Nella relazione Piero Fassino ha tenuto a dire che «basta considerarci nemici, da adesso in poi saremo semplicemente avversari»; a sua volta Massimo D'Alema ha riconosciuto al Cavaliere «la straordinaria percezione di quello che si muove nel profondo del Paese»; Francesco Rutelli ha teso la mano all'avversario lodandone «il temperamento battagliero»; e perfino un sottile intellettuale come Michele Salvati ha auspicato che il futuro Partito democratico, di cui è progenitore, dovrebbe seguire le orme innovative di Forza Italia.
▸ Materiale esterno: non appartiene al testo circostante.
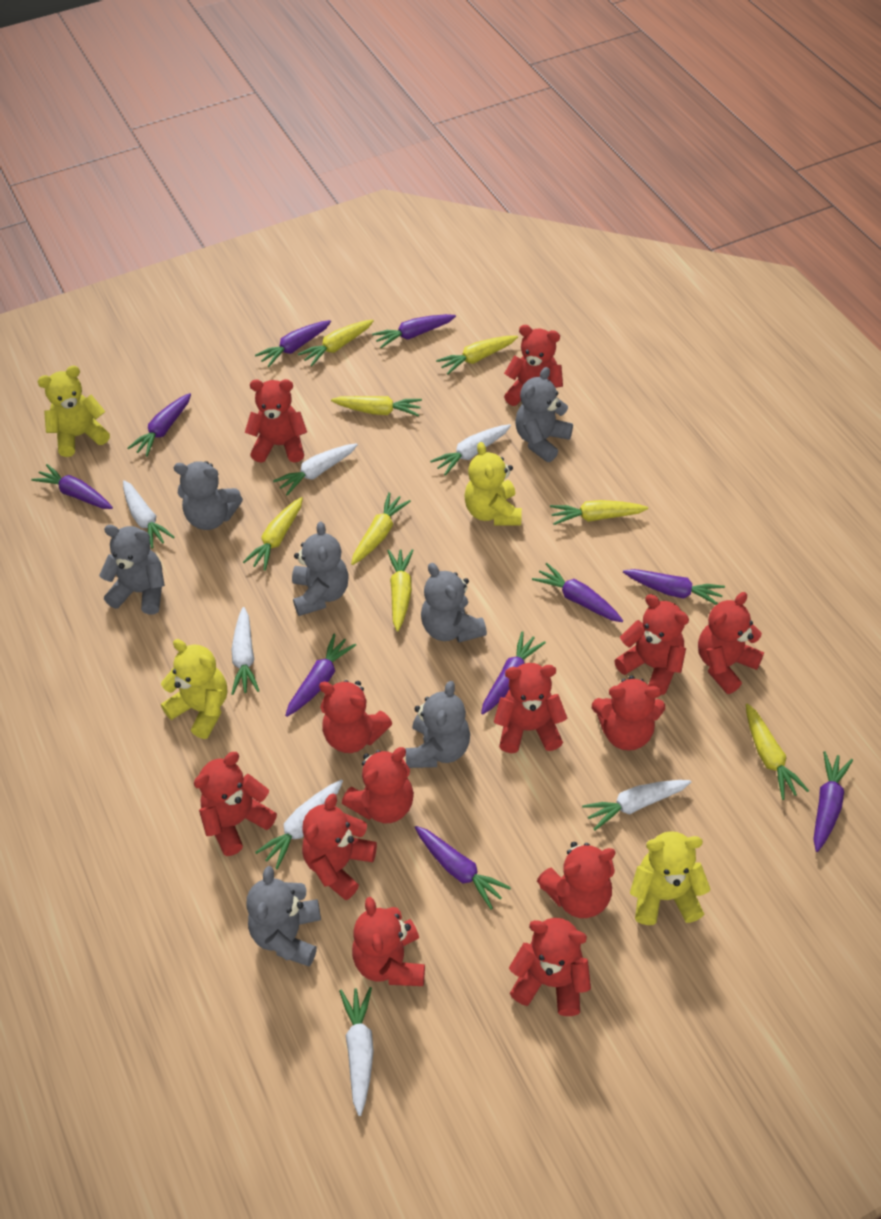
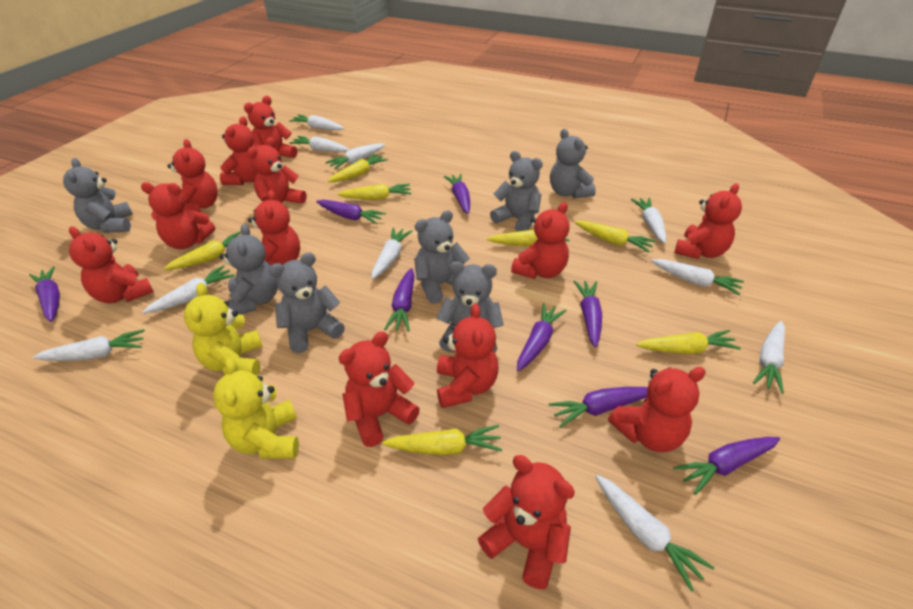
purple carrot: 10 -> 8
white carrot: 7 -> 10
yellow carrot: 8 -> 7
yellow teddy bear: 4 -> 2

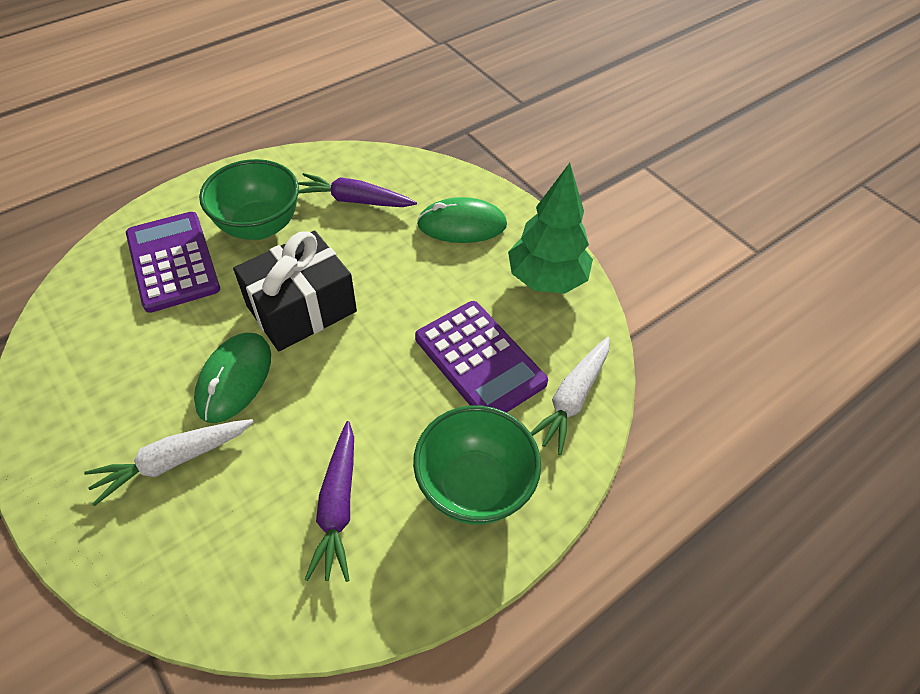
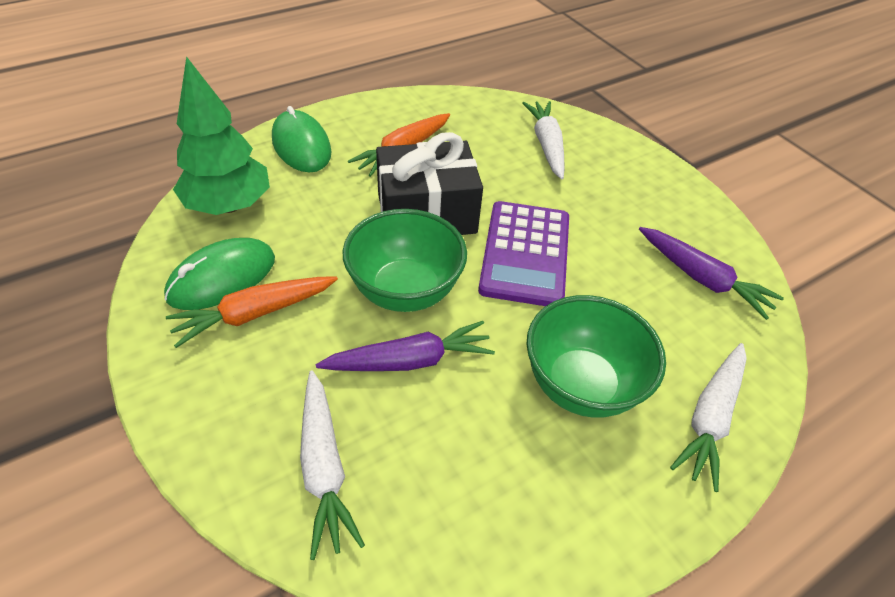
orange carrot: 0 -> 2
purple calculator: 2 -> 1
white carrot: 2 -> 3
Queste esplicite dichiarazioni sono segnali ben più importanti della segnalatissima assenza dei fischi all'indirizzo del Cavaliere. A condizione però che non si tratti solo di «ammoine» da congresso per occultare l'atteggiamento diffuso in non pochi esponenti della sinistra ai quali piace calpestare l'etica politica e le regole democratiche che sono alla base dei grandi Paesi liberali dell'Occidente.
Il virus della delegittimazione, quanto non addirittura della demonizzazione dell'avversario, viene da lontano. Fin dalla nascita del rassemblement di centrodestra che nei fatti ha reso possibile l'alternanza di governo e di potere, molte delle voci che contano a sinistra si sono levate ed hanno operato non per battere con il voto l'avversario Berlusconi ma per eliminare con qualsiasi mezzo il nemico, di volta in volta considerato un fastidioso intruso o un pericolo autoritario.
La storia cominciò dal colle più alto con Oscar Luigi Scalfaro che distorse i poteri presidenziali contro il premier considerato una fastidiosa parentesi da cancellare. Proseguì con l'accanimento giudiziario che, più o meno consapevolmente, operò in sintonia con l'ala giustizialista dei post-comunisti. Infine i «girotondi» espressero al limite del grottesco quell'animus giacobino tanto gradito ai piani alti della politica illiberale e della gauche caviar, la cui più nobile aspirazione consisteva nel vedere in manette il parvenu della politica.
Non sappiamo se domani saranno mantenute le promesse fatte oggi.